Work order —
Return the count of lines in the records that include the string "dashed", and nothing besides it.

Data for review —
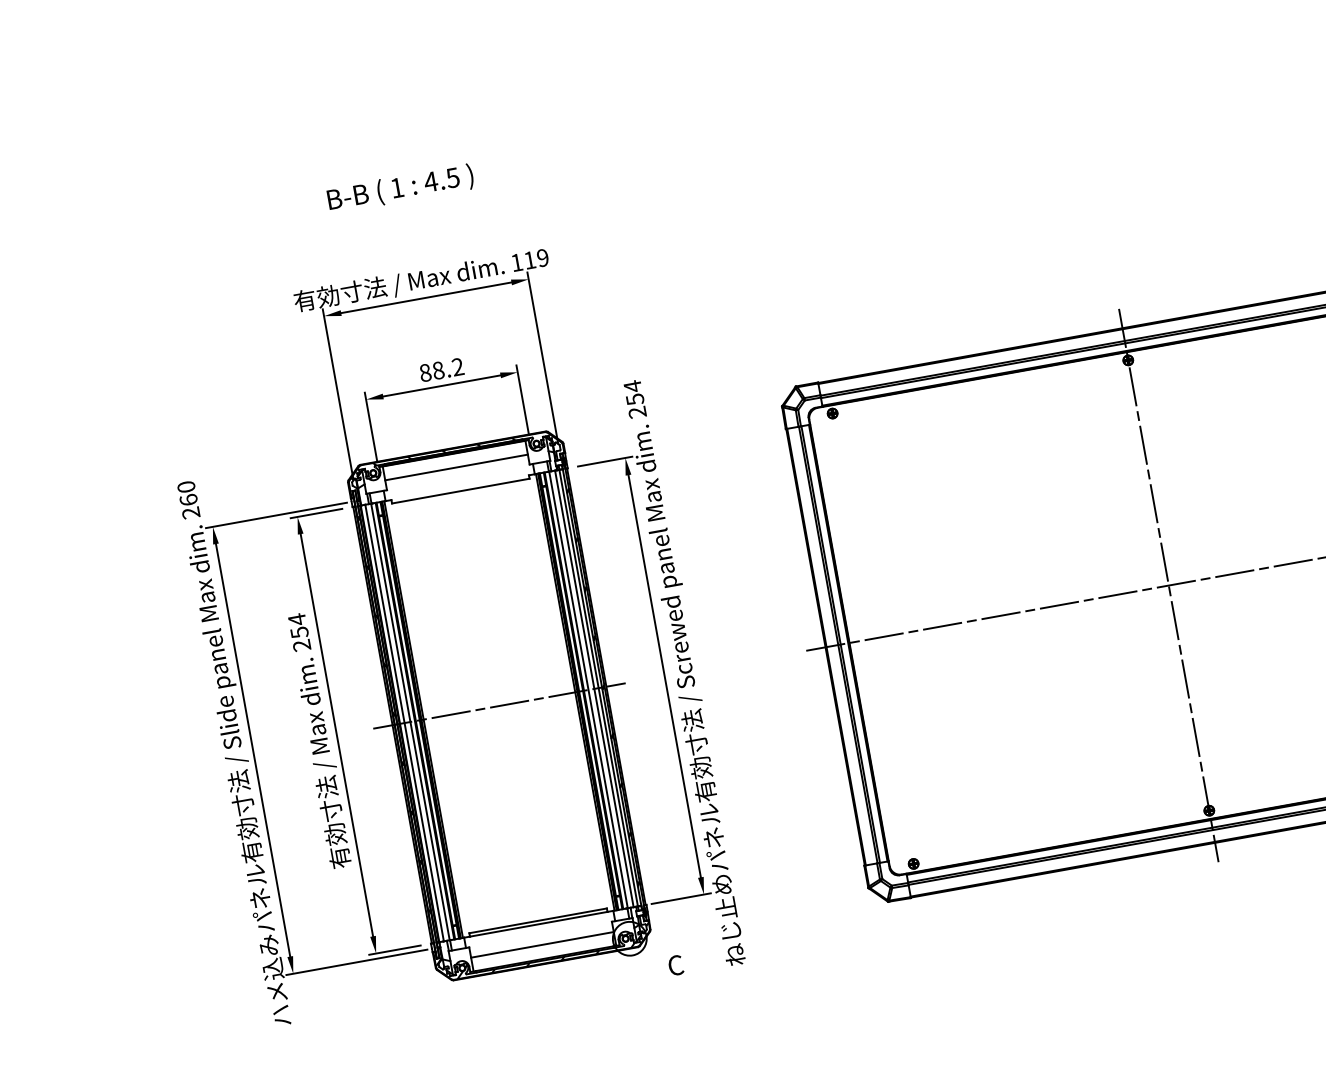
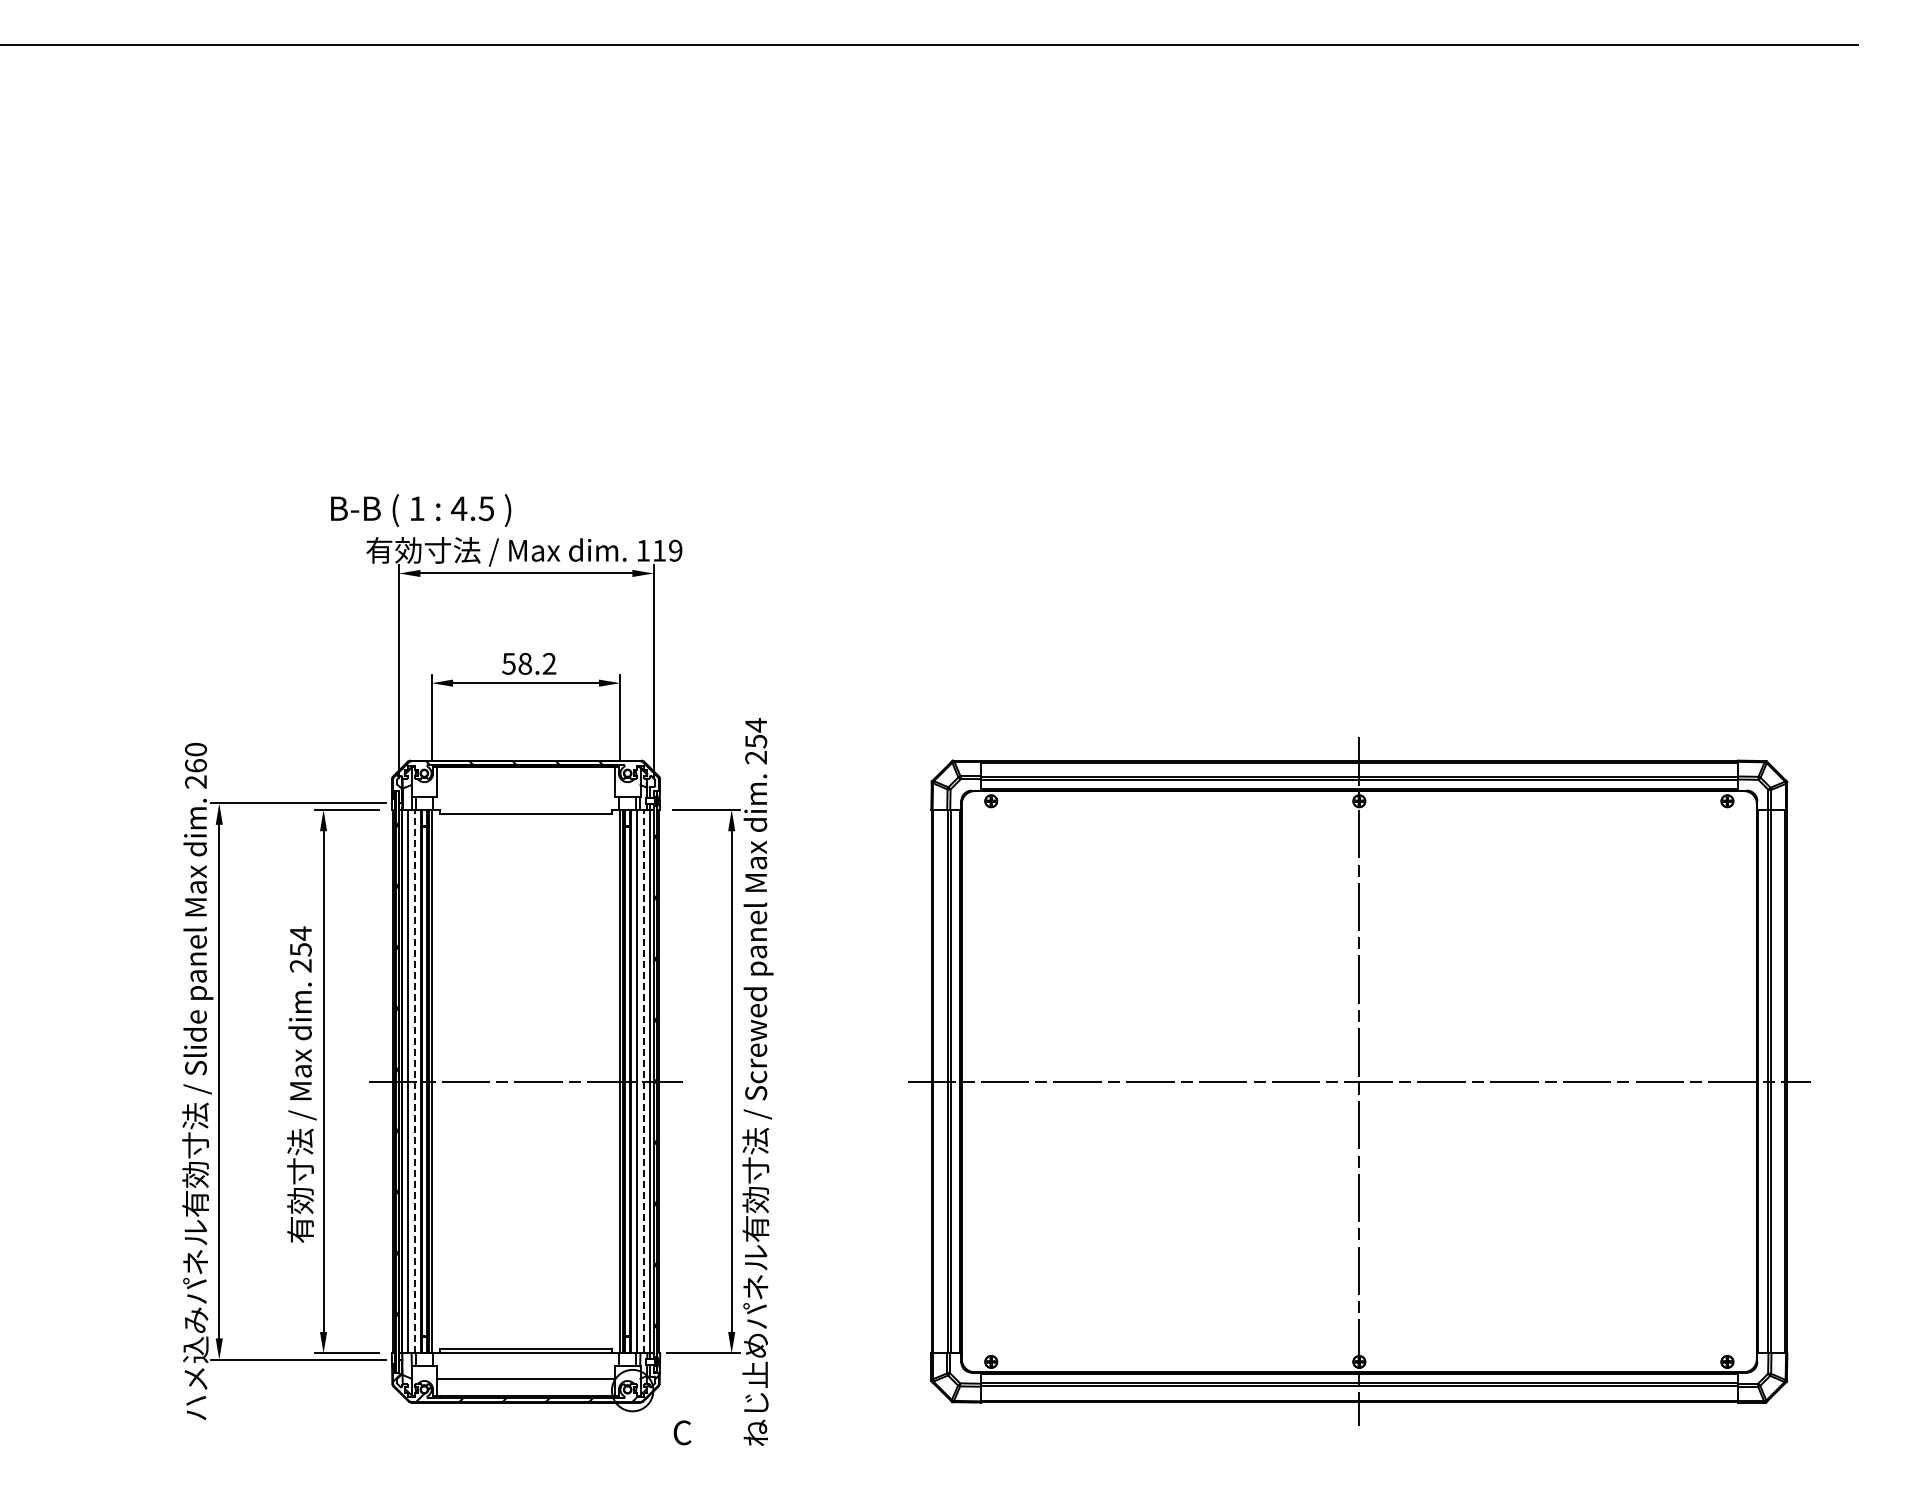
text: (401, 188) -> (421, 510), moved
text: (424, 372) -> (508, 663), 88.2 -> 58.2
line: (456, 467) -> (525, 784), removed
line: (594, 688) -> (644, 1081), solid -> dashed
line: (410, 721) -> (415, 1081), solid -> dashed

Exercise result —
2